Among US hospitals that have taken similar measures to reduce their own climate change influences are New York’s Rochester Regional Health, which has plans to use all-renewable power sources by 2025 and has begun installing on-site solar panel generators at one of its campuses; George Washington University Hospital in Washington, DC, which now derives half of its power from solar energy; and Seattle Children’s Hospital, which has reduced its natural gas consumption and put in place employee commuting programs such as subsidized transit passes, carpooling, and vanpooling options, as well as loaning commuter bikes and offering daily commuting bonuses for staff who leave their cars at home or telecommute.
To assist hospitals in making such changes, the US Department of Energy publishes the Advanced Energy Retrofit Guide for Healthcare Facilities, which includes electrical retrofits and energy-saving measures that the agency says can reduce costs by more than 30%, extend the life of equipment, and even decrease patient recovery times. The guide notes that individual hospitals often spend hundreds of thousands of dollars annually on energy use, which is far higher than is spent for most other building types—nearly 3 times that of a typical office building. Potential energy cost savings for health care facilities is estimated at between 10% and 32%.

Cook said another tool for reducing contributions to climate change is patient education. In addition to enlisting other nursing organizations in the effort to prepare for climate change, Cook’s job encompasses educating individual nurses on what they can do to advise the public about the need to address its causes. Although the general public may not grasp the urgency of the matter, or may feel there is little they can do personally, nurses can advise them on both, Cook said. “As nurses, we have a unique perspective,” she said. “Nurses are trusted. They have credibility.”

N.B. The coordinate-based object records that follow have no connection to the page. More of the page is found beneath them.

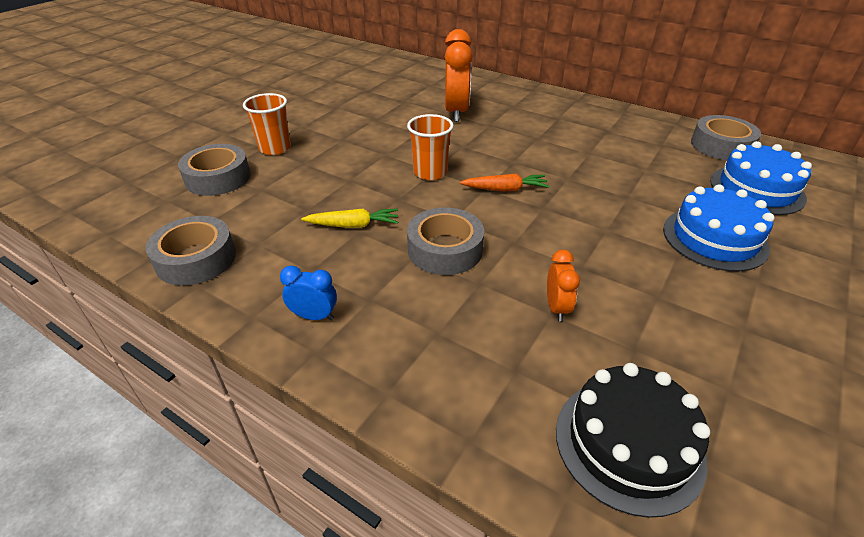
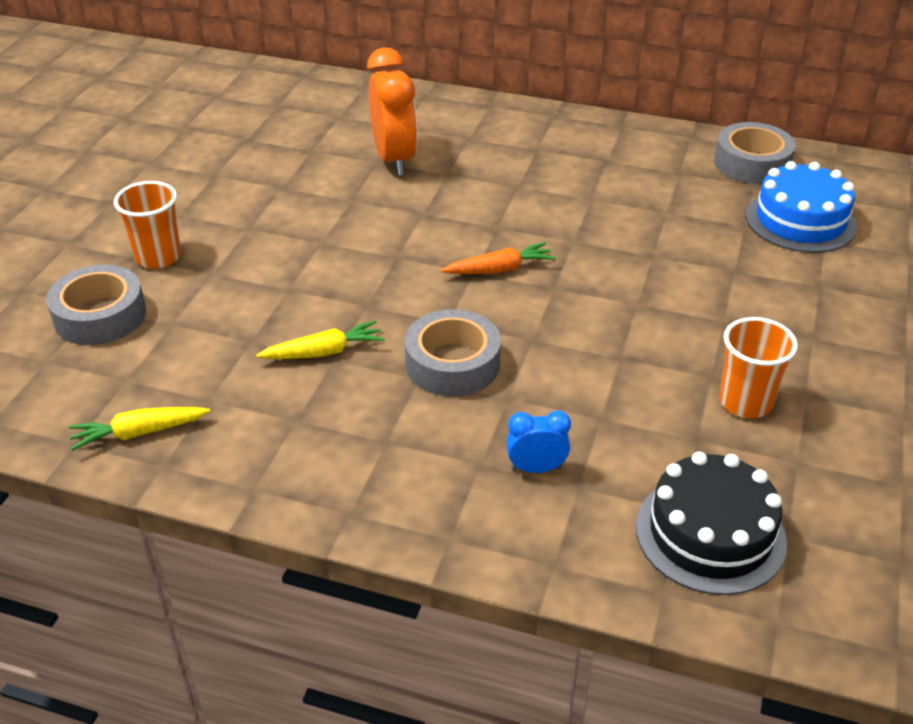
camera: 15 degrees left, 0 degrees up
(196, 259) = (139, 433): grey tape -> yellow carrot
(314, 316) = (328, 473): blue clock -> blue clock (536, 468)
(430, 172) = (394, 260): orange cup -> orange cup (745, 402)
(556, 308) = (604, 410): orange clock -> none
(714, 238) = (761, 294): blue cake -> none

Dr. Salas has a similar view. “Patient education is a key aspect,” she said. “The diagnosis is clear. As we work to protect patients, we have to frame things, explain the causes. Like with any disease, if the pollen counts are high, maybe postpone your run. Then explain why things are the way they are. It’s not about getting political. Educating our patients is part of our duty, our mandate. Especially in the emergency medicine community, you have that critical intervention time to save lives.”

The same is true for reducing and addressing the effects of climate change, Dr. Salas said. “I view our understanding like an iceberg, ironically; we only see the surface,” she said. Although the knowledge of what lies ahead “can instill hopelessness,” she said emergency medicine personnel rarely consider an individual case hopeless. “You walk into a trauma bay [and] you see the whole team focused on treating a patient. That’s what we need to respond to climate change.”